Fed Policy Outlook: Weak Jobs Data Eases Rate Hike Pressure; Oil Spike Adds Inflation Risk; China Tariffs Complicate Disinflation
Key Questions
How did the June jobs report affect expectations for a July rate hike?
The June payrolls miss of 57k versus 115k expected lowered the odds of a rate hike at the July FOMC meeting. This data point eased immediate pressure on the Fed to tighten policy further.
What inflation risks are introduced by the recent oil price spike?
The 5% surge in oil prices following the collapse of the Iran ceasefire adds new upward pressure on inflation. This development complicates the Fed's disinflation efforts alongside existing factors.
How do China's 125% tariffs impact the disinflation process?
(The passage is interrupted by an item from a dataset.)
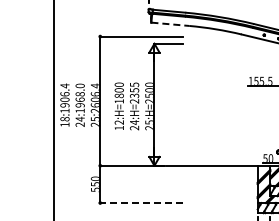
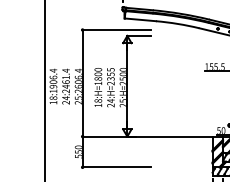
line: (170, 24) -> (140, 20), dashed -> solid
text: (79, 98) -> (65, 81), 24:1968.0 -> 24:2461.4
text: (118, 122) -> (97, 100), 12:H=1800 -> 18:H=1800
line: (140, 203) -> (115, 167), dashed -> solid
The tariffs complicate disinflation by potentially raising costs on imported goods and disrupting supply chains. This adds another layer of uncertainty to inflation trends.
What are the current levels for the 10-year yield and gold prices?
The 10-year Treasury yield stands at 4.49%, while gold has reached the $4,160-4,180 range. These levels reflect market reactions to the jobs data and rate pause bets.
When is the next FOMC meeting and what other market flows are occurring?
The next FOMC meeting is scheduled for July 28-29. Bond inflows have continued for a 13th consecutive week as earnings season begins with elevated expectations.
The June payrolls miss (57k vs 115k) reduced rate hike odds for July, but the oil spike on Iran ceasefire collapse (5% surge) introduces new inflation risk. China's 125% tariffs also complicate disinflation. The 10-year yield is at 4.49%, gold at $4,160-4,180. Next FOMC July 28-29. Bond inflows continue for 13th week. Earnings season begins with sky-high expectations.